Her conclusion that a “dispute” begins coterminously with attainment by a would-be PAGA plaintiff of the green light to sue was drawn from the California Supreme Court’s 2014 decision in Iskanian v. CLS Transportation Los Angeles, LLC and from two Court of Appeal opinions applying wording in that case to arbitration agreements.

The court in Iskanian held that any purported waiver by an employee of a right to bring a PAGA action is against public policy and unenforceable. The opinion included this language, quoted by both Court of Appeal opinions relied upon by Manella:

“Simply put, a PAGA claim…is not a dispute between an employer and an employee arising out of their contractual relationship. It is a dispute between an employer and the state….”

 A private PAGA plaintiff sues on behalf of the state, with the state receiving three-fourths of any penalties imposed, and the plaintiffs dividing the remaining proceeds.

Two Prior Decisions

Manella declared that “at least two appellate courts have concluded that predispute agreements to arbitrate PAGA claims are unenforceable for reasons that we find persuasive.”

She cited Betancourt v. Prudential Overall Supply, decided earlier this year by the Fourth District’s Div. Two, and Tanguilig v. Bloomingdale’s, Inc., handed down last year by the First District’s Div. Five.

In Betancourt, plaintiff Roberto Betancourt had signed an arbitration agreement; he sued his employer under PAGA; the employer sought an order requiring arbitration; the Superior Court denied the motion; the Court of Appeal affirmed.

Justice Douglas P. Miller explained that “[t]he state is not bound by Betancourt’s predispute agreement to arbitrate,” and that “Betancourt is suing on behalf of the state,” so that the employer “cannot rely on the predispute agreement with Betancourt to compel arbitration.”

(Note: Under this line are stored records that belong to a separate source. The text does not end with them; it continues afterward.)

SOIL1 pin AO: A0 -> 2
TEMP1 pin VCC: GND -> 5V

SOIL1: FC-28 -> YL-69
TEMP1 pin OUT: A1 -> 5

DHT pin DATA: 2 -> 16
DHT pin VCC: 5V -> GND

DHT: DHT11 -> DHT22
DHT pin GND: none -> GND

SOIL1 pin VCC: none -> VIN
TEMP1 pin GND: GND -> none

In Tanguilig, the opinion by Justice Terence L. Bruiniers said that because the state controls PAGA actions, “a PAGA claim, individual or collective, cannot be arbitrated pursuant to a predispute arbitration agreement without the state’s consent.”

Draws Distinction

Drawing on those decisions, Manella said that the Julians’ agreement to arbitration came in their personal capacities and not in their later-acquired capacities as plaintiffs in a PAGA action. She said:

“Ordinarily, when a person who may act in two legal capacities executes an arbitration agreement in one of those capacities, the agreement does not encompass claims the person is entitled to assert in the other capacity….

“[A]n arbitration agreement executed before an employee meets the statutory requirements for commencing a PAGA action does not encompass that action. Prior to satisfying those requirements, an employee enters into the agreement as an individual, rather than as an agent or representative of the state.”

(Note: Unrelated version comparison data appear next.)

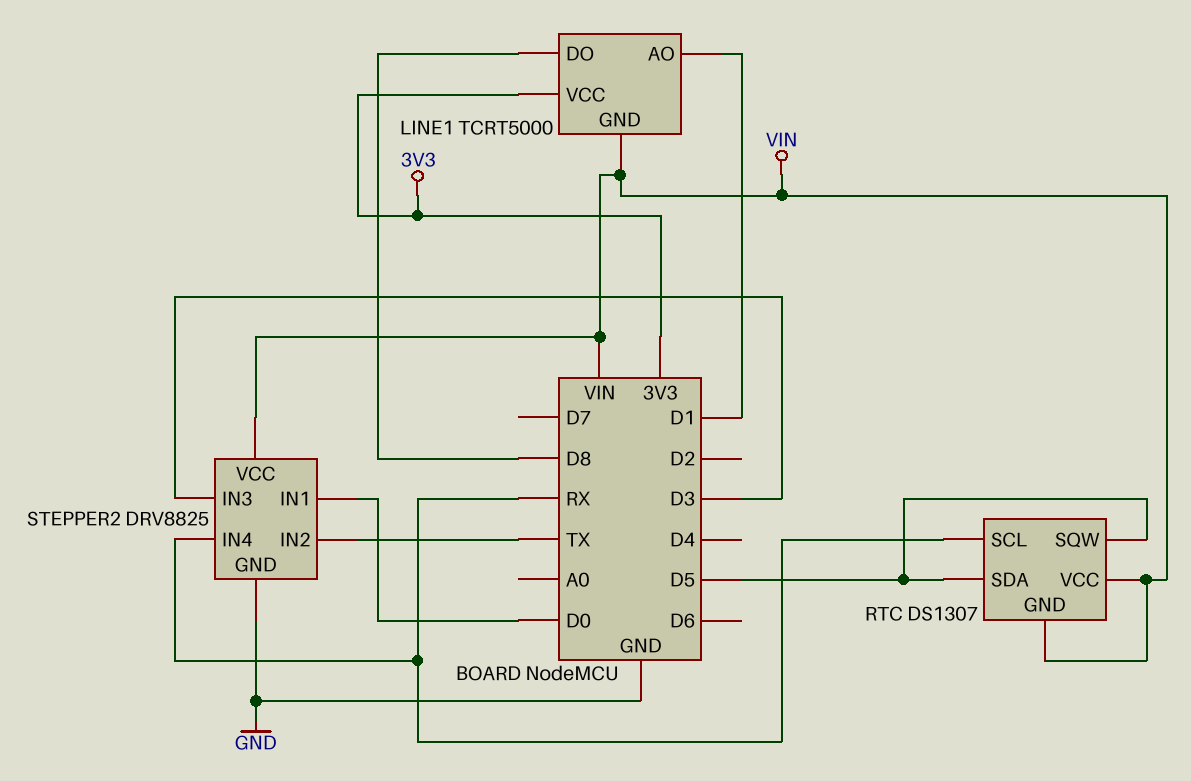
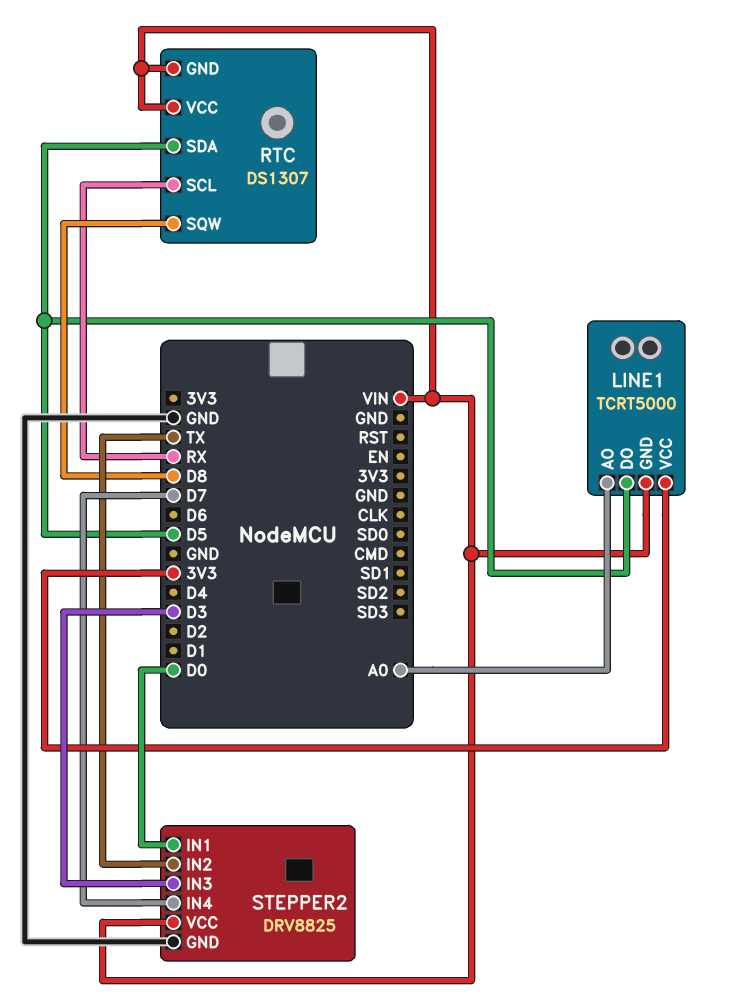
LINE1 pin AO: D1 -> A0
LINE1 pin DO: D8 -> D5
RTC pin SQW: D5 -> D8
STEPPER2 pin IN4: RX -> D7

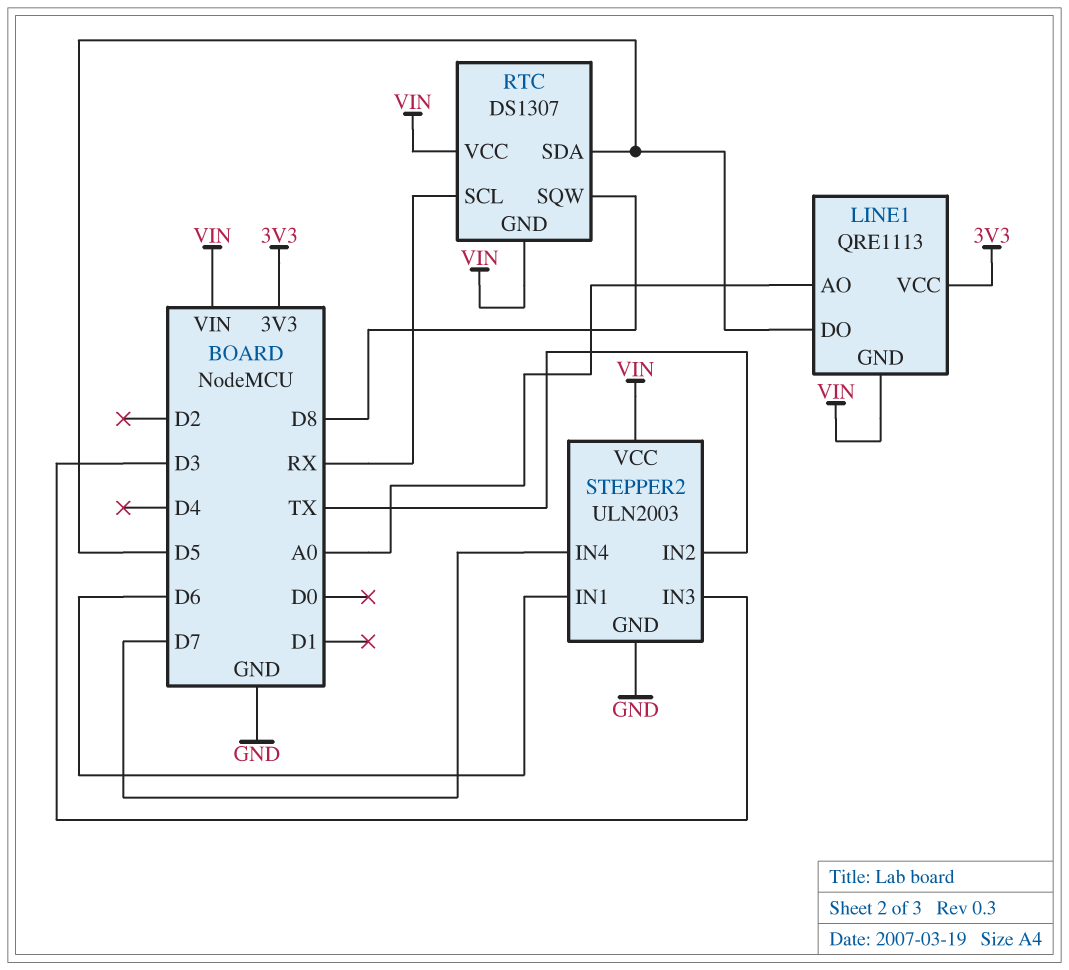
LINE1: TCRT5000 -> QRE1113
STEPPER2: DRV8825 -> ULN2003
STEPPER2 pin IN1: D0 -> D6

The case is Julian v. Glenair, Inc., 2017 S.O.S. 5818.

Jesse A. Cripps, Sarah E. Gerdes, and Sarah Zenewicz of Gibson, Dunn & Crutcher were counsel on appeal for Glenair, while Matthew J. Matern and Tagore Subramaniam of Matern Law Group represented the Julians.

Subramaniam commented yesterday:

“We are pleased with the Court’s decision and believe the decision’s publication will provide guidance to trial courts on the nature of representative actions under California’s Private Attorneys General Act.”